I've been posting every day as the result of this very topic. Eric Maisel, author of, "Coaching the Artist Within" talks of passionately making meaning with the depth of experience and insight that comes from honoring the struggle to create for a long time.
I started my blog to be useful to clients. As a counselor, I realize psychotherapy isn't something one does every day. Years pass before you may feel the need to return, if at all. It's for those times , when you're living your real life, that I wanted to create this blog.
But just the act of creating; the mere intention to create awakens thoughts that destroy desire and feelings that drive the courage from your heart. Which is why you must create. Maybe it's creating the family life you want for your kids; giving them experiences and memories that will shape a healthy adulthood or creating your professional life by finally putting together that innovative app with will help build a better future you dream about. It may mean simply to create that song, or poem, or screenplay or sculpture that's sitting in the back closet waiting for your return.
Instead, you sit on the couch and watch a reality show when you have a few moments, or sip another glass of wine and float away on that foggy warmth, or conscientiously disappear into your kids lives; anything to distract you from deciding to create. This nagging question about whether or not you have the time or energy to create what's in your heart can be kept at bay just at the edge of your mind. Ebbing to shore only when you allow a moment of stillness to wrap around you.
Yet it's still there, for all of us. Eric Maisel talks of deciding to matter. Will you decide to matter? Deciding to live a life in service of your values, creating that will serve your potential and answer the question, "Will I leaving something I value and cherish behind after I'm gone"?
Part of deciding to matter is to create what fulfills you ideals even when the result of all your effort may not be what you hoped. It's not using the end result as the reason to begin. It's to begin--to create--no matter what the outcome.

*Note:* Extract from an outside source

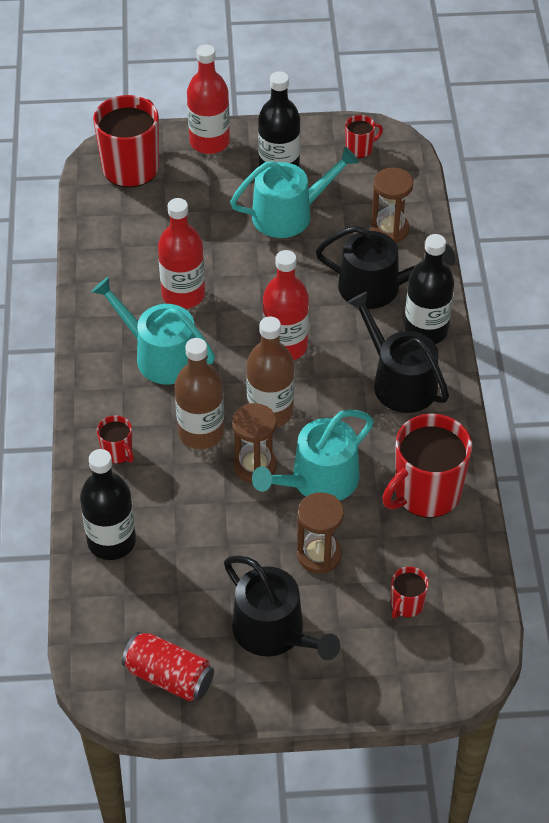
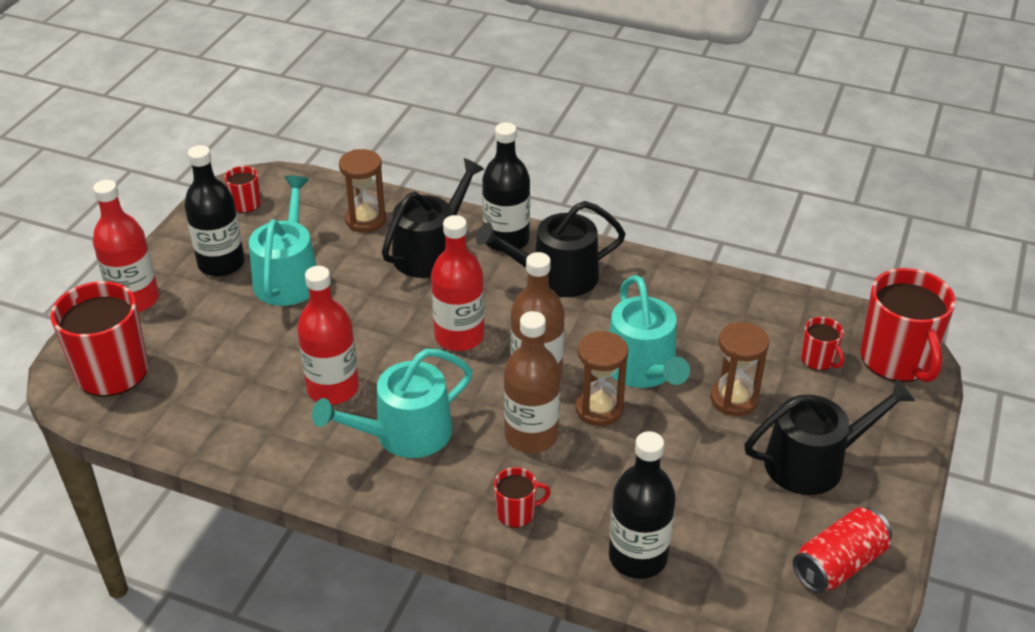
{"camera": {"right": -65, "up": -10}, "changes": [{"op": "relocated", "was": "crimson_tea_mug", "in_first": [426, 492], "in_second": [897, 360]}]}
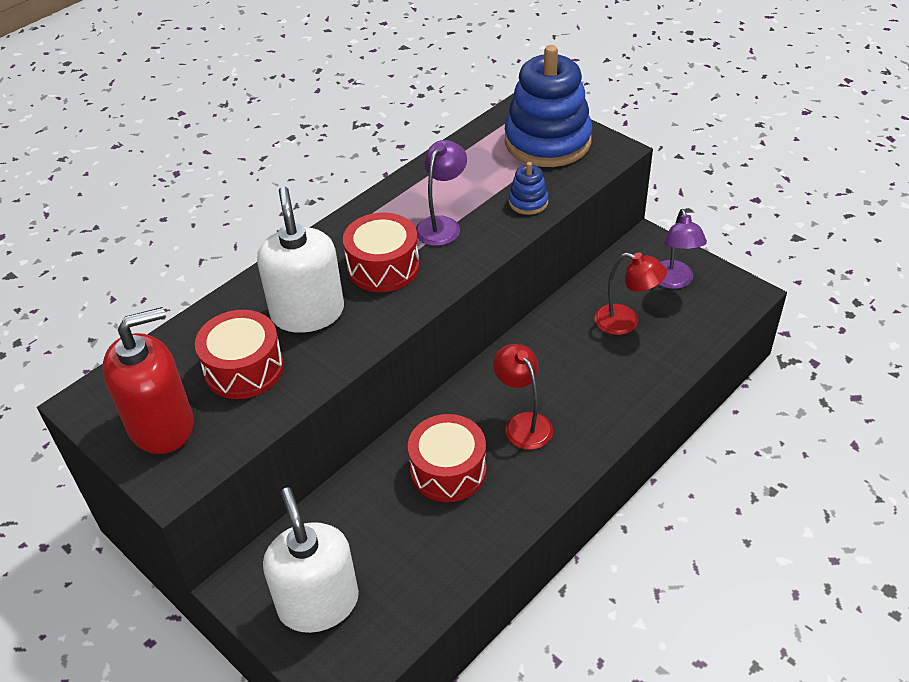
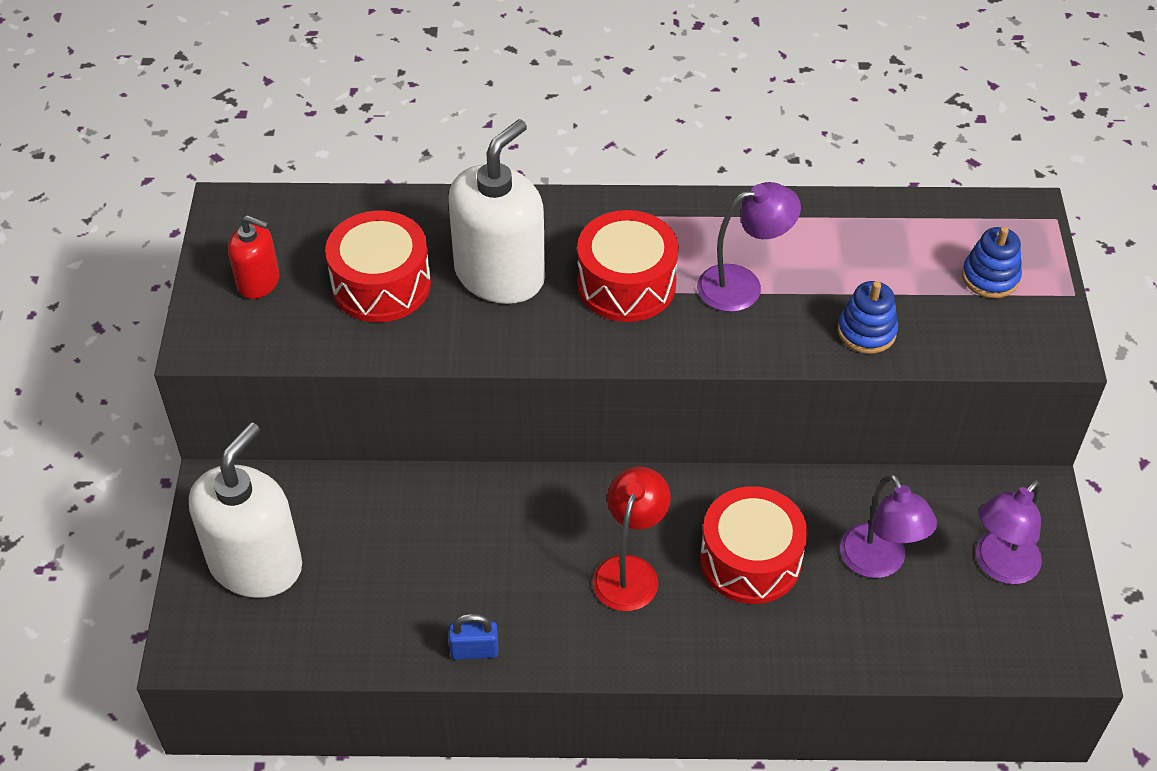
{"camera": {"right": 45, "up": 5}, "changes": [{"op": "appeared", "now": "blue_lock", "in_second": [474, 650]}, {"op": "relocated", "was": "crimson_toy_drum", "in_first": [448, 470], "in_second": [750, 560]}, {"op": "colour", "was": "crimson_reading_lamp", "now": "purple_reading_lamp", "in_first": [625, 322], "in_second": [879, 563]}, {"op": "size", "was": "crimson_pump_bottle", "in_first": [162, 425], "in_second": [258, 281], "ratio": 0.53}, {"op": "size", "was": "blue_ring_stacker", "in_first": [547, 141], "in_second": [990, 277], "ratio": 0.43}]}
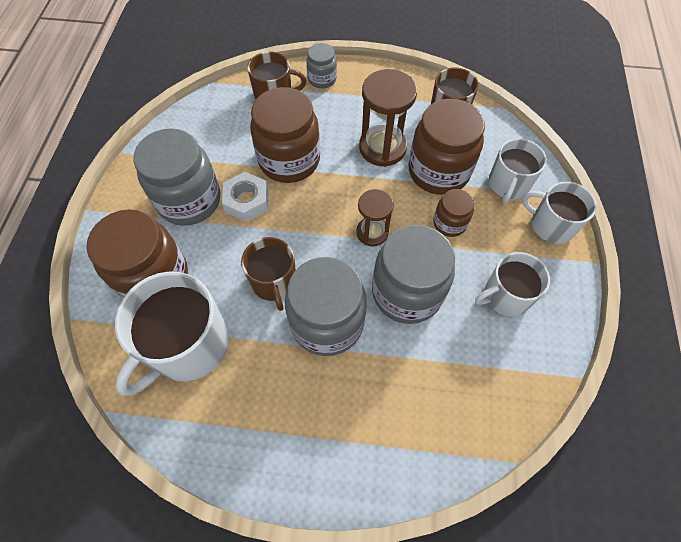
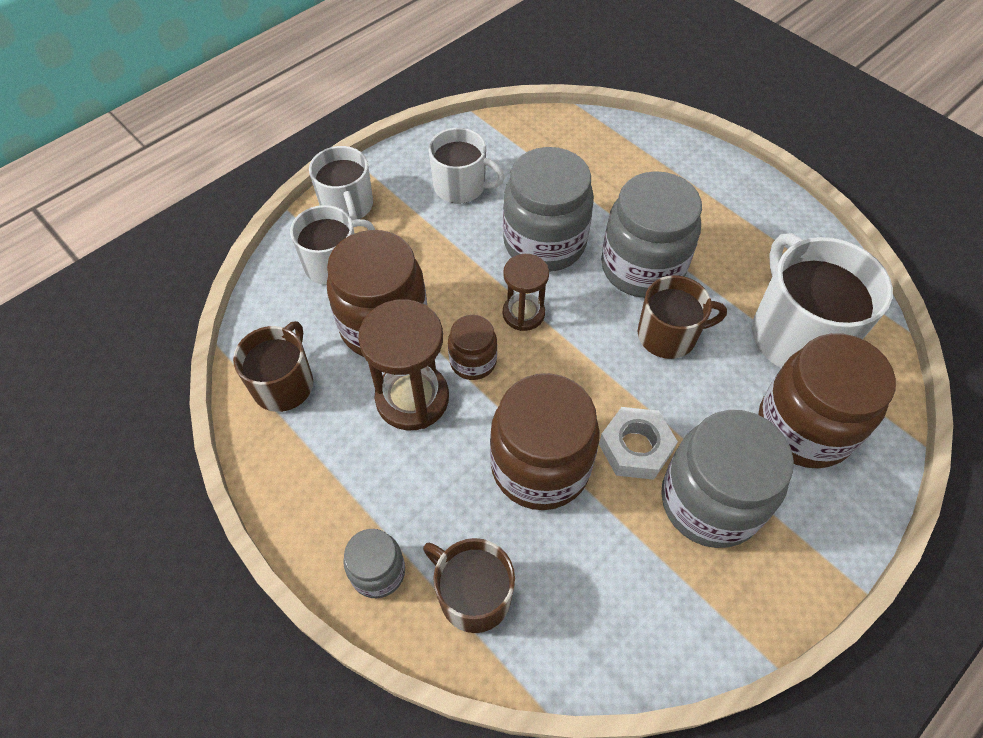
{"camera": {"right": -140, "up": -5}, "changes": [{"op": "relocated", "was": "brown_jam_jar", "in_first": [449, 223], "in_second": [473, 361]}, {"op": "spun", "was": "snow-white_tea_mug", "in_first": [188, 345], "in_second": [797, 334], "clockwise": -90}, {"op": "spun", "was": "brown_tea_mug", "in_first": [274, 282], "in_second": [668, 335], "clockwise": 60}]}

As Dr. Maisel describes it, "Regardless whether or not the universe is meaningful, of whether my odds of succeeding are long or short, of everything at both the existential level and at the practical level" ("Coaching the Artist Within by Eric Maisel).
Maybe your kid won't be a baseball star or a Hollywood diva. So your idea won't get you a patent and make you a mint. And so what if your screenplay will only see the light of day at the local writer's group. You're creating and you're living a valued life--your valued life and that's all the meaning any of us really need.
I started thinking earlier this evening that I wouldn't post tonight. No one is actually following me are they? What would it matter? By I thought, "create, or what?" So I dragged myself away from Hell's Kitchen, and put the glass of wine down and started to create.
What's your take on making meaning? Of creating in the ordinary world of everyday life?